オレゴン州に住む29歳のアメリカ人女性が脳腫瘍で余命半年と宣告され、安楽死を選択することを宣言。11月1日、予告どおり安楽死を実行したというニュース。記事の最後の方に

“ 支援団体が10月6日、メイナードさんが「11月1日に死にます」などと話すインタビューをユーチューブに載せたところ、是非を巡り、米国内や欧州などで議論を呼んだ。「最後まで治療を受けるべきだ」「それほどひどい病気にみえないのに、自殺するのか」などと批判的な声もあった。”
(管理人の独白: 「最後まで治療を受けるべきだ」・・・医師の質によっては検討する。)

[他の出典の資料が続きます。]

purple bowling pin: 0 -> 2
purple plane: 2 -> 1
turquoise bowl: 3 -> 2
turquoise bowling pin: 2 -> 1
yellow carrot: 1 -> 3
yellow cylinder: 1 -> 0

不治の病で余命わずか、残された道は、耐えがたい苦しみを従う[『延命治療』だけであり、回復の見込みはない。
人間らしい状態のままで、苦痛が起こる前に安らかに死に向き合い、自ら幕を閉じたい、と思うのは自然なことだと思う。


  “米CBSは「私が担当医だったら、色々な選択肢があることを伝え、出来るだけ延命できる方法を説明する」と語るシカゴ大の医療倫理専門家の話を紹介。医 療専門誌の調査の結果として、67%の医療関係者が、医師による自殺幇助(ほうじょ)に反対していることも伝えた。英国でもBBCなどが宗教団体の反応などを報じた。”

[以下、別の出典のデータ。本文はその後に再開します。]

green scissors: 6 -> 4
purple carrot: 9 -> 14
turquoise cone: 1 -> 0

 「私が担当医だったら、色々な選択肢があることを伝え、出来るだけ延命できる方法を説明する」と専門家が発言したように、彼らはあくまで『延命』にこだわり、(屠殺法の)メニュー豊富な肉屋さんの様でもある、死のイメージがつくようなことには関われない、ということなのだろうか。
QOLについてなど全く考慮されていないという印象。




もし一般の医師が安楽死を行うことになったとしたら・・・
患者側から見た医師のイメージが『自分を殺すこともできる医師』に変化した結果、大衆が医師に対して恐怖心を持つようになるのではないだろうか。不完全な人間の手に神の業が託されてしまった(人間の生死を操ることのできる存在)として。
“病気になるとあの恐ろしい(笑)イシャに突き出されるので全国民が健康オタクになりました。”
・・・という楽天的展開もありえるが。(アメリカ人の健康オタク傾向は国民健康保険制度がないので病気になるわけにはいかないというのが要因らしい。涙)


 安楽死はつまりQOLの問題だ。
例えば、脳の病気が進行して周囲の人間が誰かもわからないような状況に陥ったり、意識や感覚が遠のいて垂れ流し状態。その上治る見込みはない、という場合、延命することに意義がないことになる。意義があるとすれば、決定権が医師に移り、医師は患者を『死ぬまで延命し続ける』、つまり、結局は『死なせる手助け』であるというしかない。それを『より長く生かす手助け』と言い換えているが、結局その先にあるものは『死』である。しかも自分の状態や姿に精神が耐え切れず自己崩壊してしまうような苦痛や体の変形をしたがう死である。
 苦痛を従う延命治療を行うのみで、『"本人が納得できる状態の"本人の維持や復元』でなければ意味がない、という訴えを無視しているが、自分の死に方さえ選択することを許されない、自己決定権を剥奪されたままで抵抗もしない、情けない存在が現代人というものなのかと思うと悲しくなる。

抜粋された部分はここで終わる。